Abstract
M.Ed.
Information and communication technologies are effecting widespread changes in all spheres
of life including the educational context of South African higher education. While a great deal
of emphasis is placed on the issue of bandwidth, and rightly so, the broader context in which
the mediation of learning with computers takes place is still to a large degree neglected. It is
within this context that the learning experiences of first time e-learners who had participated
in the online semester course Education 2A at the R.A.U. University were examined.
These students initially appeared to experience great difficulty adapting to the mode of
participation in e-learning activity, suggesting that there was a mismatch between the values
and priorities of learning as mediated by the web medium and the epistemology of learners
situated in cultural practice. The initial problem of struggling to adapt to e-learning, was
contextualised as a reciprocal process of interactivity in which the e-learner establishes a
relationship with the cultural practice as the result of epistemological, methodological and
ontological change. Sociocultural and activity theory provided the main theoretical
foundation of this inquiry. In this theory there is a distinction between operations, actions and
the overall activity that governs these and that situate the actions. The inquiry was therefore
motivated by the need to understand and give substance to the learning experiences of first
time e-learners within a systemic view of human computer interaction, as opposed to a
cognitive approach to systems design (Kapetelinin in Nardi, 1996:46). Consequently, the
inquiry examined the dynamic, reciprocal relationship of interactivity as mediated by the web
medium, and epistemological, methodological and ontological transformation of the elearner,
as she interacts in this ecosocial system.

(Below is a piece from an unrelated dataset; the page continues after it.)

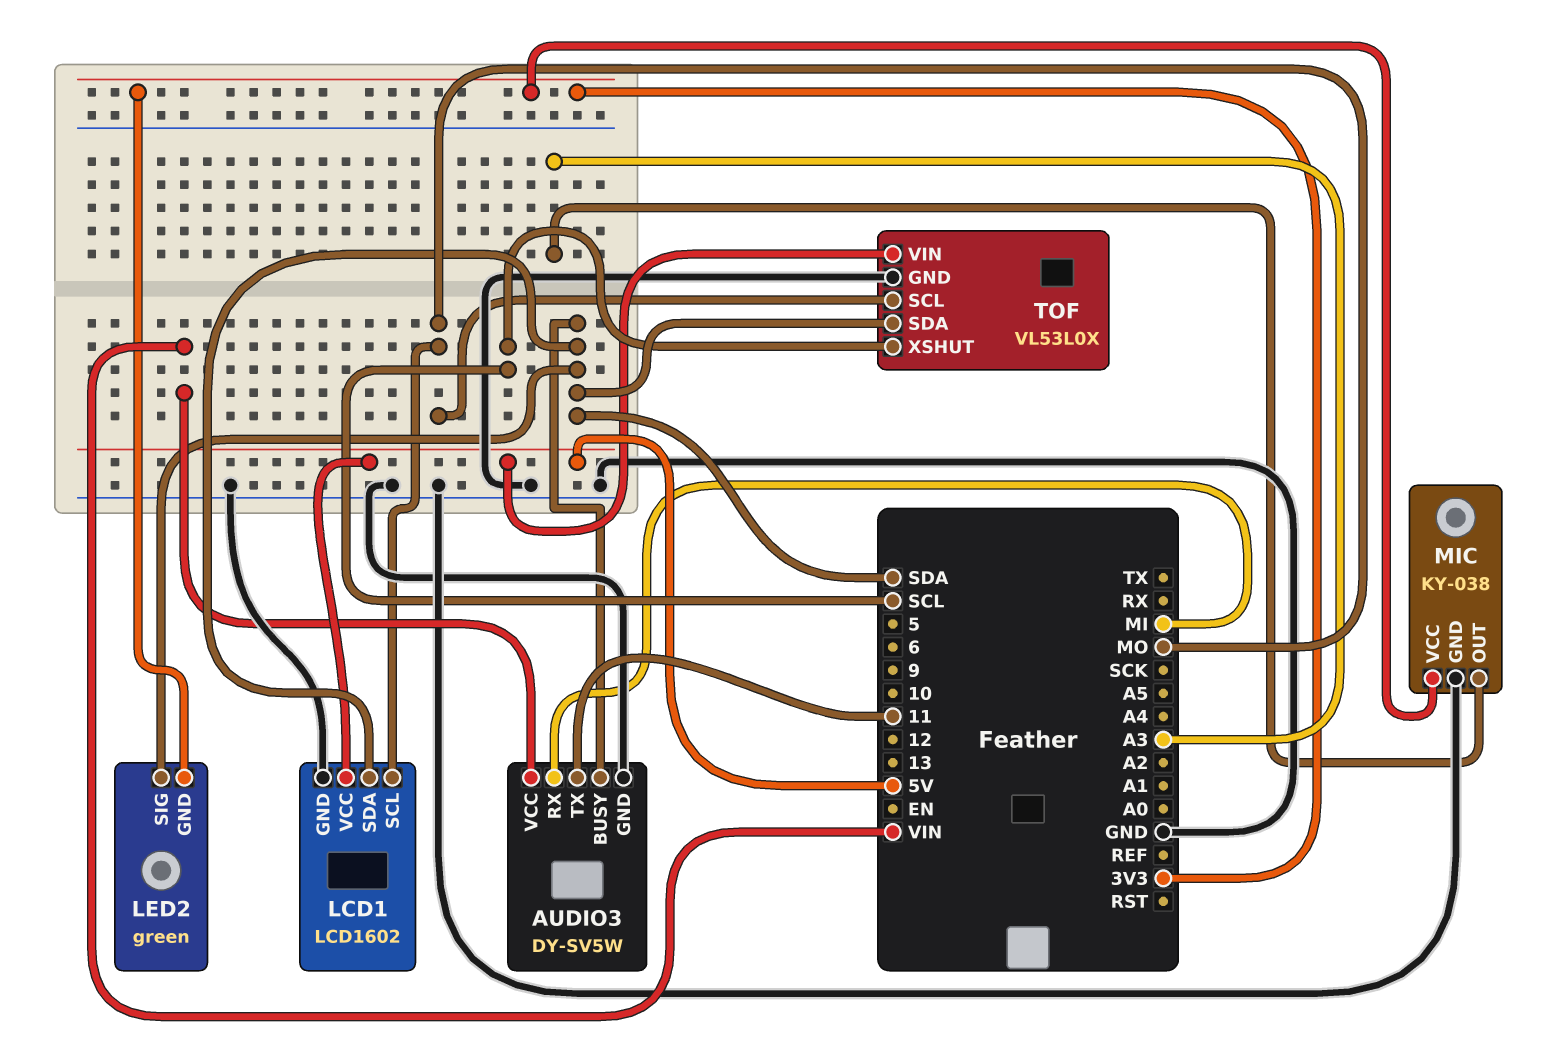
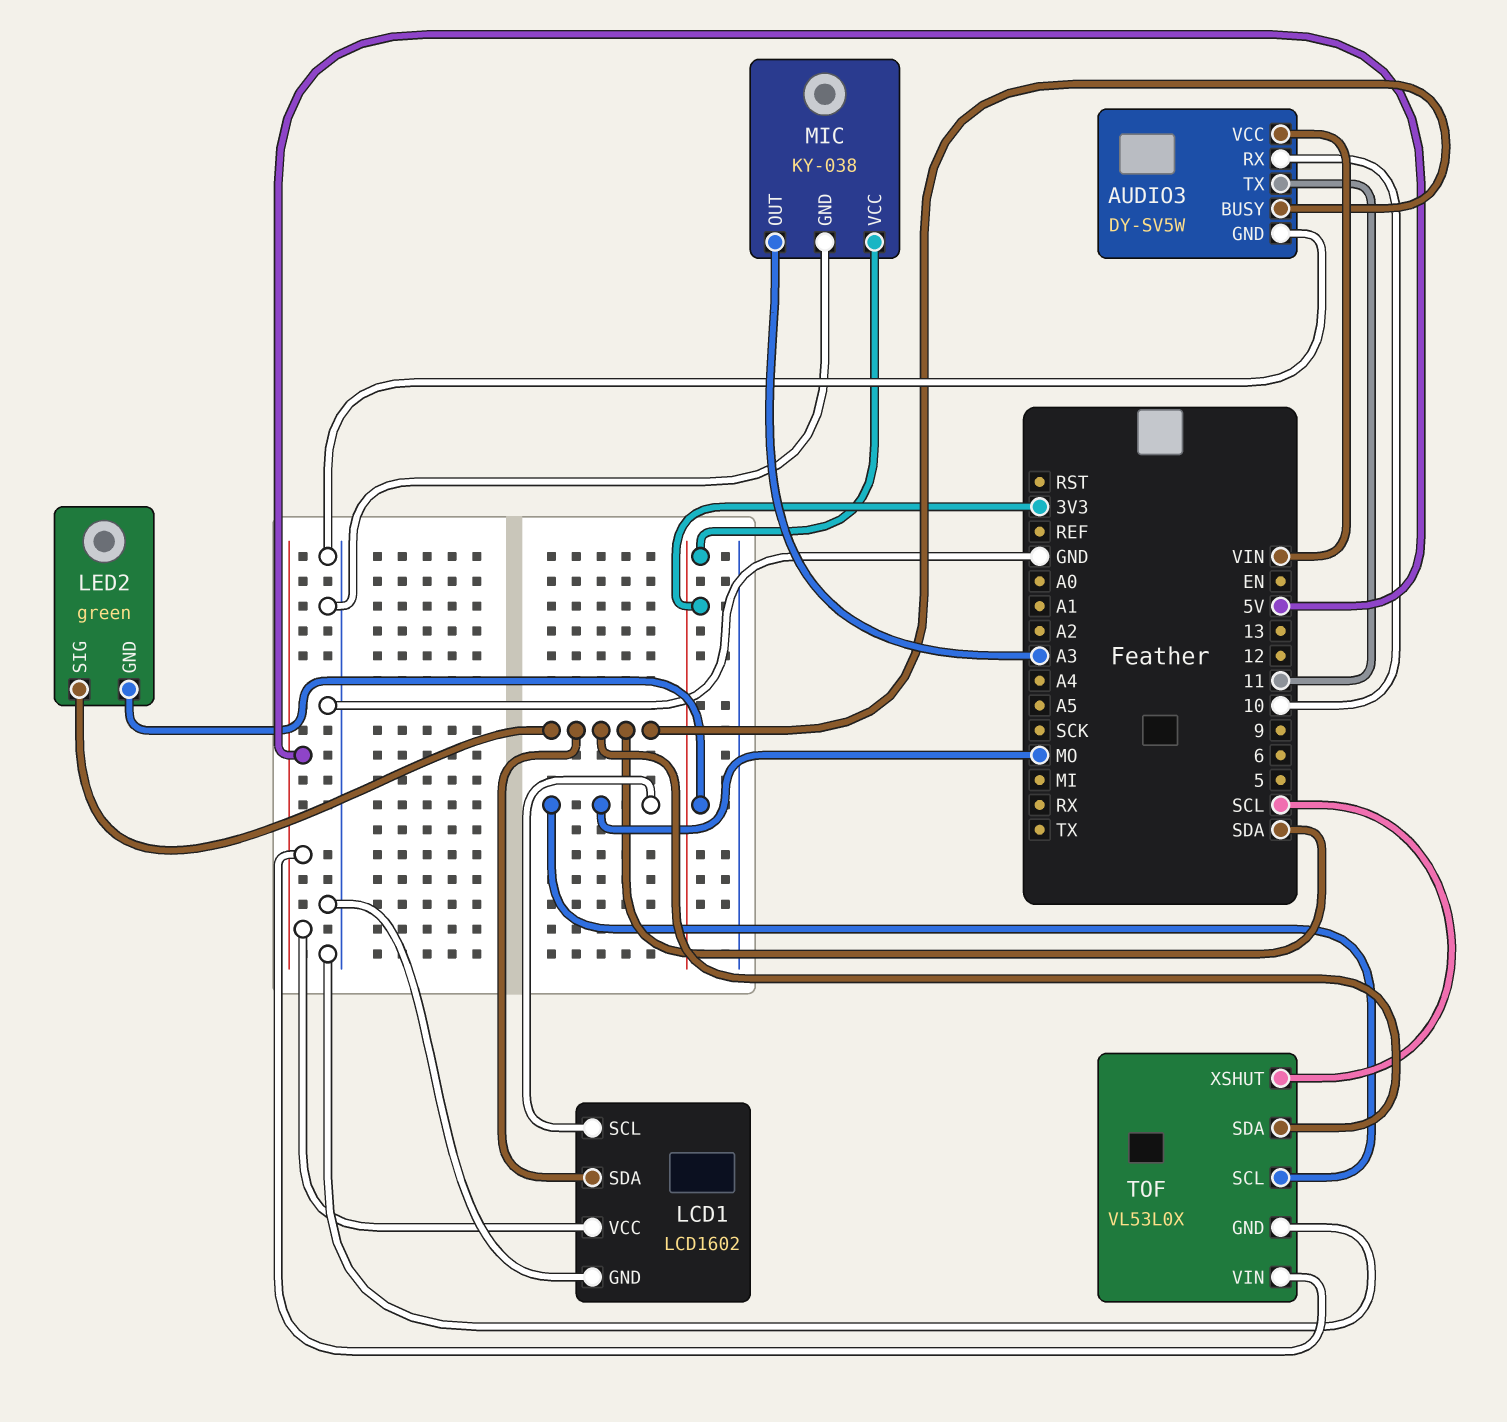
AUDIO3 pin RX: MI -> 10

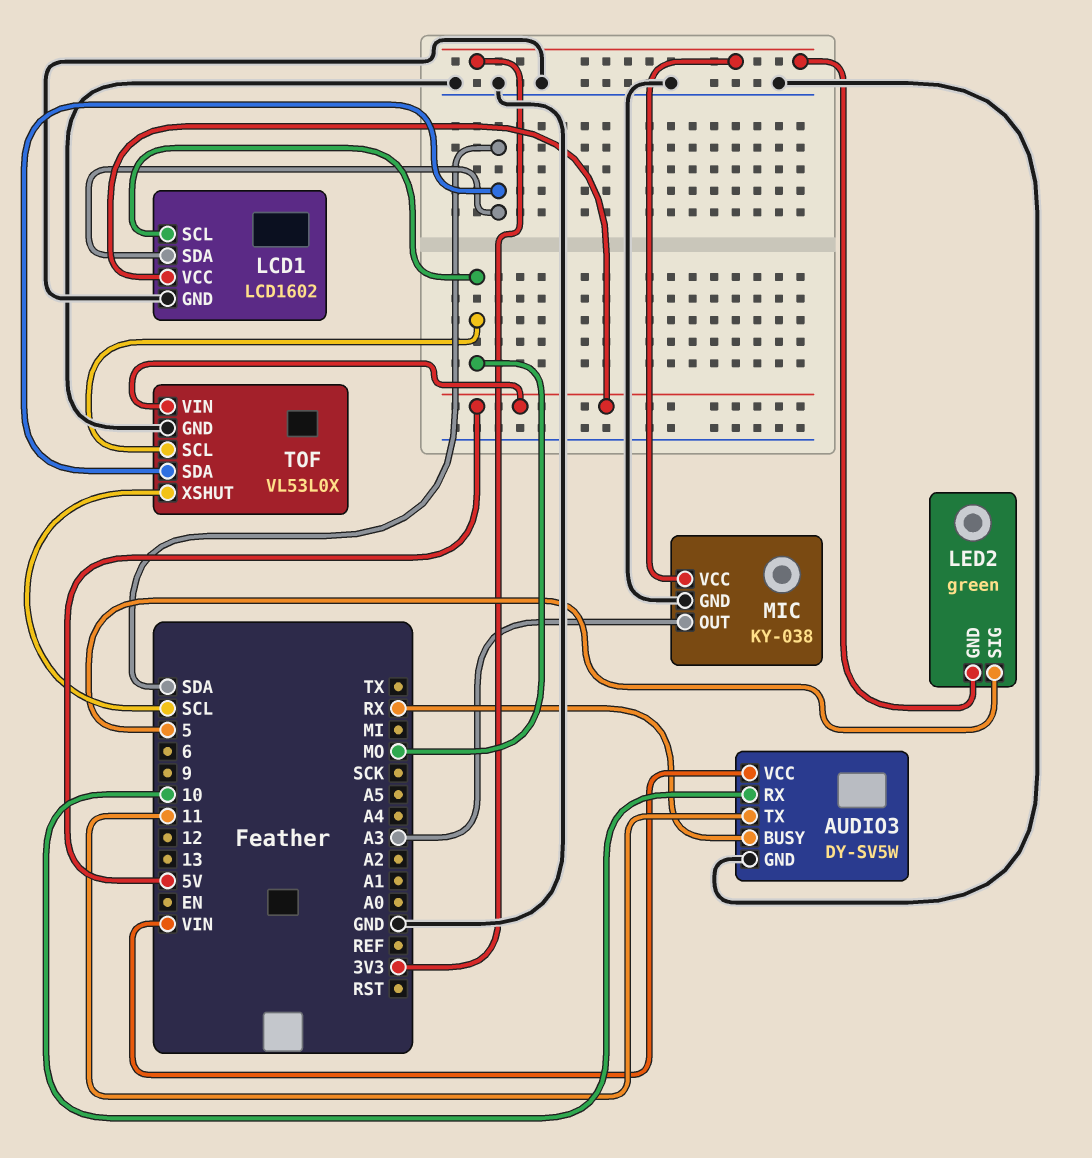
AUDIO3 pin BUSY: SDA -> RX
LED2 pin SIG: SDA -> 5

Motivated by the nature of the research problem and the socioconstructivist theoretical
framework which framed my thinking around this problem, the inquiry was designed as a
component of a larger action inquiry (Henning, Fortuin, Grobler & Brown, in progress),
based on the principle of "communicative rationality" as proposed by Habermas (Ewert,
199 I :34) and conducted as qualitative and interpretive research. It was aimed not so much at
monitoring and evaluating the course, but more at capturing and assessing the nature of
student learning, specifically the processes of student communication and reflection in their
lived experience in the course.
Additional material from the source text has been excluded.